The fate of Big Walnut Local Schools’ operating levy will be up in the air indefinitely as Ohio and the country push through the COVID-19 coronavirus pandemic.
Postponement of Ohio’s March 17 primary election – one of many efforts enacted to slow the spread of the virus – meant in-person voters didn’t have a chance to consider the 5.45-mill operating levy, designed to replace a levy first passed in 2010.
If approved, the levy would cost homeowners $167 annually per $100,000 of property valuation – the same rate currently collected by the expiring levy, said Superintendent Angie Hamberg.
District treasurer Jeremy Buskirk said the continuing substitute levy would allow the district to gain additional revenue from newly constructed property each year.
That’s important, Hamberg said, because the district’s enrollment has grown 32% in the past decade.
But while Hamberg agreed elections are important she said she and other district leaders understand “tough decisions” are being made and support the state’s leaders.
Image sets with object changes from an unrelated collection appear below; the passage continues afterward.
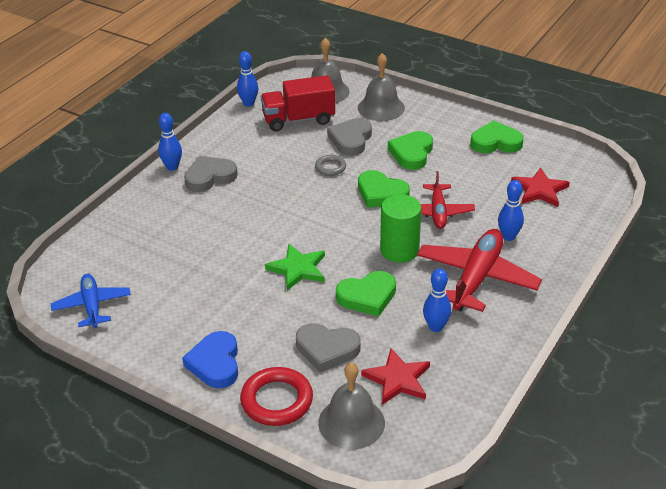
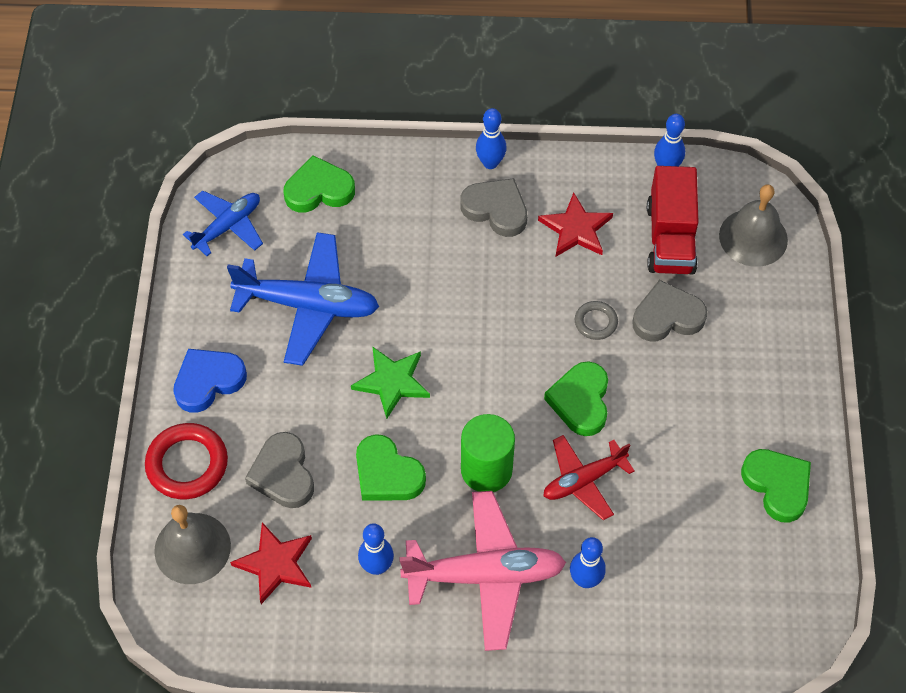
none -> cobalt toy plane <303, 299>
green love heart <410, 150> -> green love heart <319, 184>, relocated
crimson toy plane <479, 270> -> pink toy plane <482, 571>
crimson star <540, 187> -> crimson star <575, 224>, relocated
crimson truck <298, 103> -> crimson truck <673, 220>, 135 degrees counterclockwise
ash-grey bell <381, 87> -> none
“The need still exists for our schools, but the more people who can vote – and who can do so safely – the better,” she said. “We will wait to see what decision is made on how the election will proceed, then will continue to educate our community on our need for this operating levy, which is 12% of our current budget.
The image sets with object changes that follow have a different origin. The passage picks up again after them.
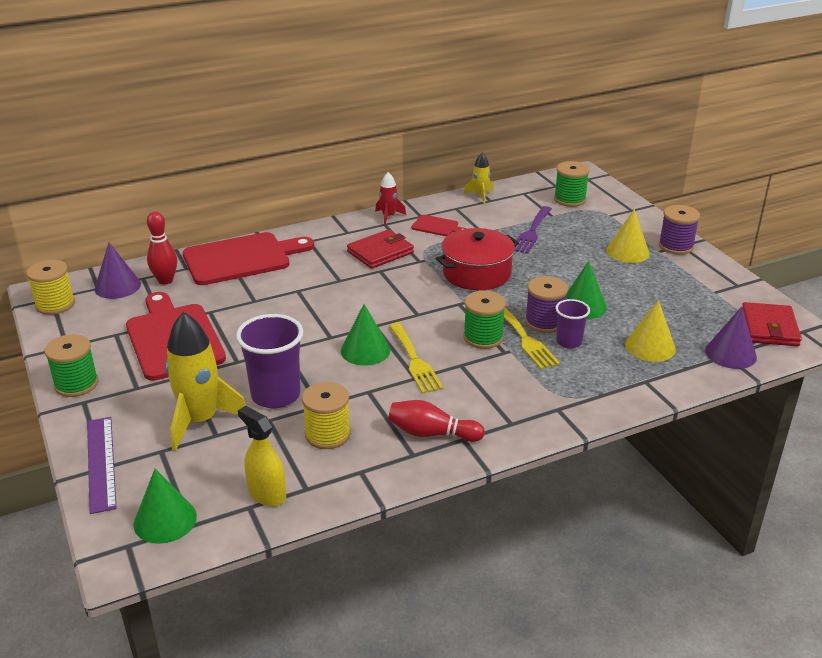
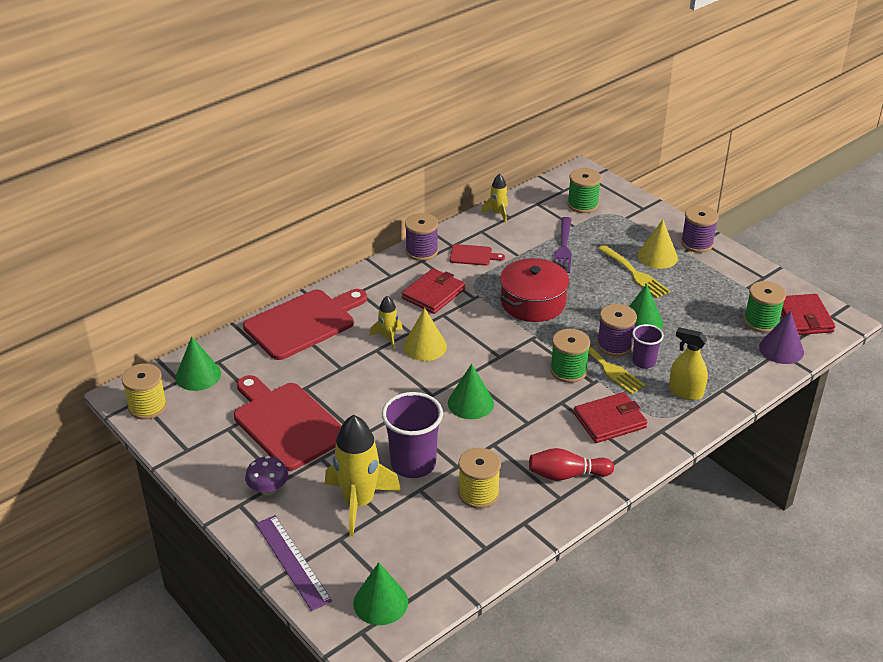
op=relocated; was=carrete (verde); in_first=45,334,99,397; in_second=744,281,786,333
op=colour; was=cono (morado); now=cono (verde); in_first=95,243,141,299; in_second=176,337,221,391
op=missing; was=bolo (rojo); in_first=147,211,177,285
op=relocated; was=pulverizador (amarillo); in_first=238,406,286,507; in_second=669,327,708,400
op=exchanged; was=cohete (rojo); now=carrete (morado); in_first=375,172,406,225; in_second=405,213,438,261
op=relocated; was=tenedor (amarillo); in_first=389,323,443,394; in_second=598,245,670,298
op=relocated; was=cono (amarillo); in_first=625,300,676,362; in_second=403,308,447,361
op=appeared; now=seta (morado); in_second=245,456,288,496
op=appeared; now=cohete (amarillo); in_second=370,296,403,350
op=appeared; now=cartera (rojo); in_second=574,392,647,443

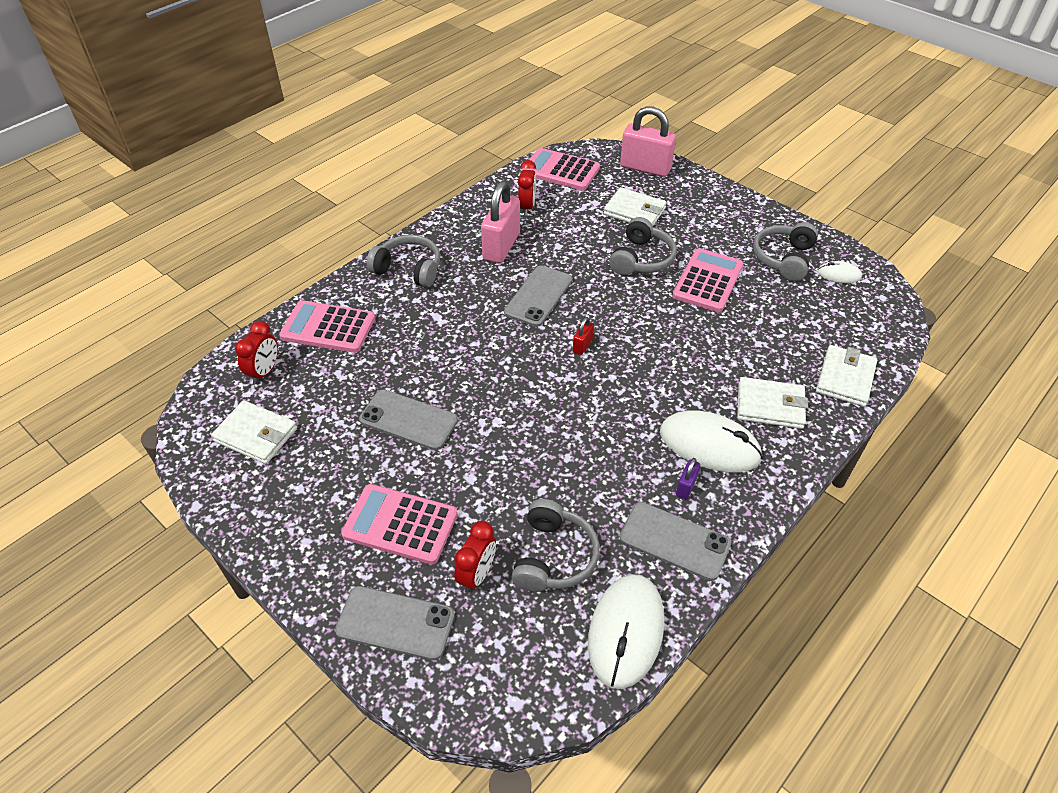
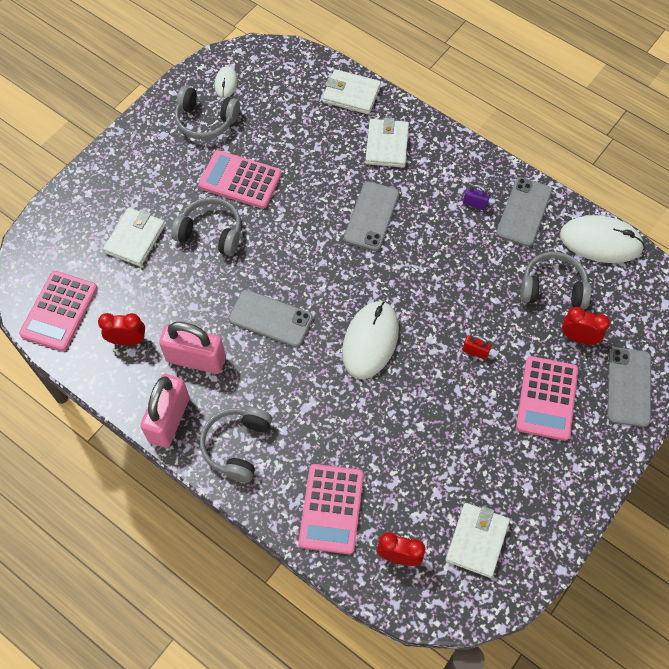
op=relocated; was=móvil (gris); in_first=359,389,458,450; in_second=344,181,399,251
op=relocated; was=candado (rojo); in_first=573,317,594,355; in_second=462,335,492,359
op=relocated; was=candado (rosa); in_first=620,106,676,177; in_second=140,374,190,448
op=relocated; was=ratón (blanco); in_first=660,410,763,472; in_second=342,301,399,379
“At this time,” Hamberg said, “our main focus is on inspiring and guiding our students, families and community members during these unprecedented events.”
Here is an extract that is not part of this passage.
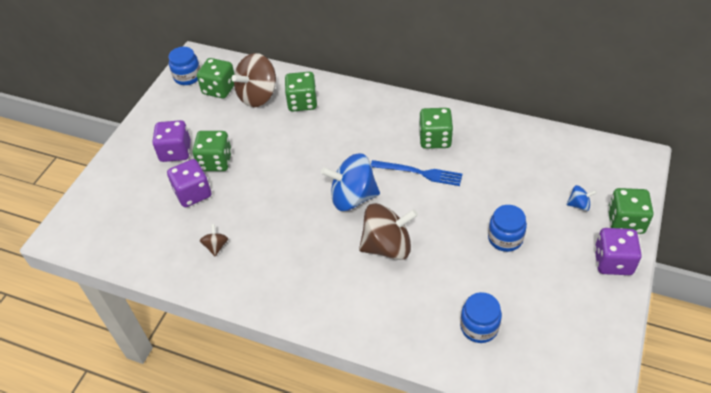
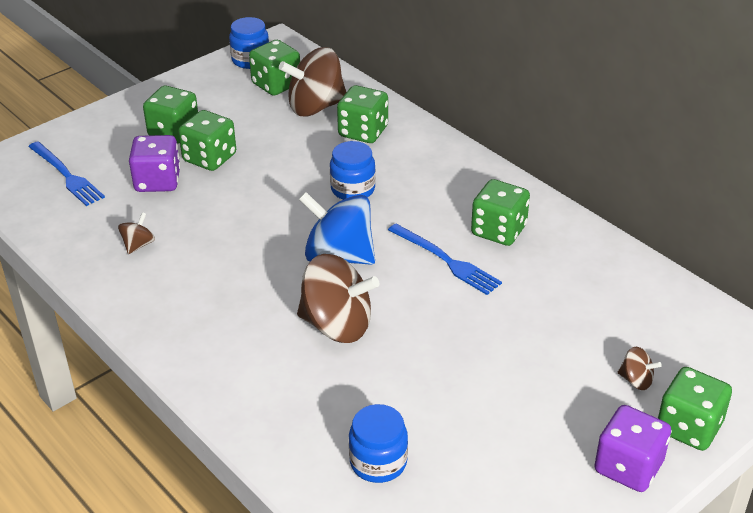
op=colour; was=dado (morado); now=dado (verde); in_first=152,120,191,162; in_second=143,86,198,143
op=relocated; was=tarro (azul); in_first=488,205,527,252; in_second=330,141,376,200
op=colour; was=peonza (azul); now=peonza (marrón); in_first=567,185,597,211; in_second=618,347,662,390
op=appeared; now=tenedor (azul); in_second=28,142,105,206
The decision to cancel the election – made late March 16 by Ohio Department of Health director Dr. Amy Acton and allowed early March 17 by the Ohio Supreme Court – was backed by the Ohio School Boards Association, Buckeye Association of School Administrators and Ohio Association of School Business Officials.
“Since day one, the governor has been more concerned with saving lives,” said Rick Lewis, chief executive officer of the school boards association. “Our association wants to support the governor as much as possible. He has displayed courageous leadership from the beginning.”
Closing schools and canceling the election are disruptive to Ohio public schools, Lewis said, but, “there is so much uncertainty. ... Certainly, these are unprecedented times that call for some flexibility and sacrifices.”
An overall goal, he said, is to return Ohio’s education system to normal as soon as can be managed.
Across the state, he said, school boards and local district officials are at work developing contingency and implementation plans for their districts.
It is too soon to say, Lewis said, how the COVID-19 pandemic will affect annual standardized tests mandated by the state.
“We need as much flexibility as the governor, the legislature and the Ohio Department of Education can give us,” he said – adding his association is likely to lobby for that help.
Buskirk said the Delaware County auditor has certified Big Walnut’s levy at an effective millage rate of 5.45 mills, the same as the expiring levy.
He said the 2010 issue was a 7.5-mill emergency levy calculated to provide $4.9 million annually.
When it expired, he said, it was replaced by a 2015 emergency levy at 6.9 mills that also provided $4.9 million annually. The March issue is calculated to collect $5.3 million a year, he said.
Hamberg said the district appreciates the voters’ approval of the two levies that preceded the upcoming ballot issue, which the district needs.
“We are fortunate to live in a community that supports its schools,” she said.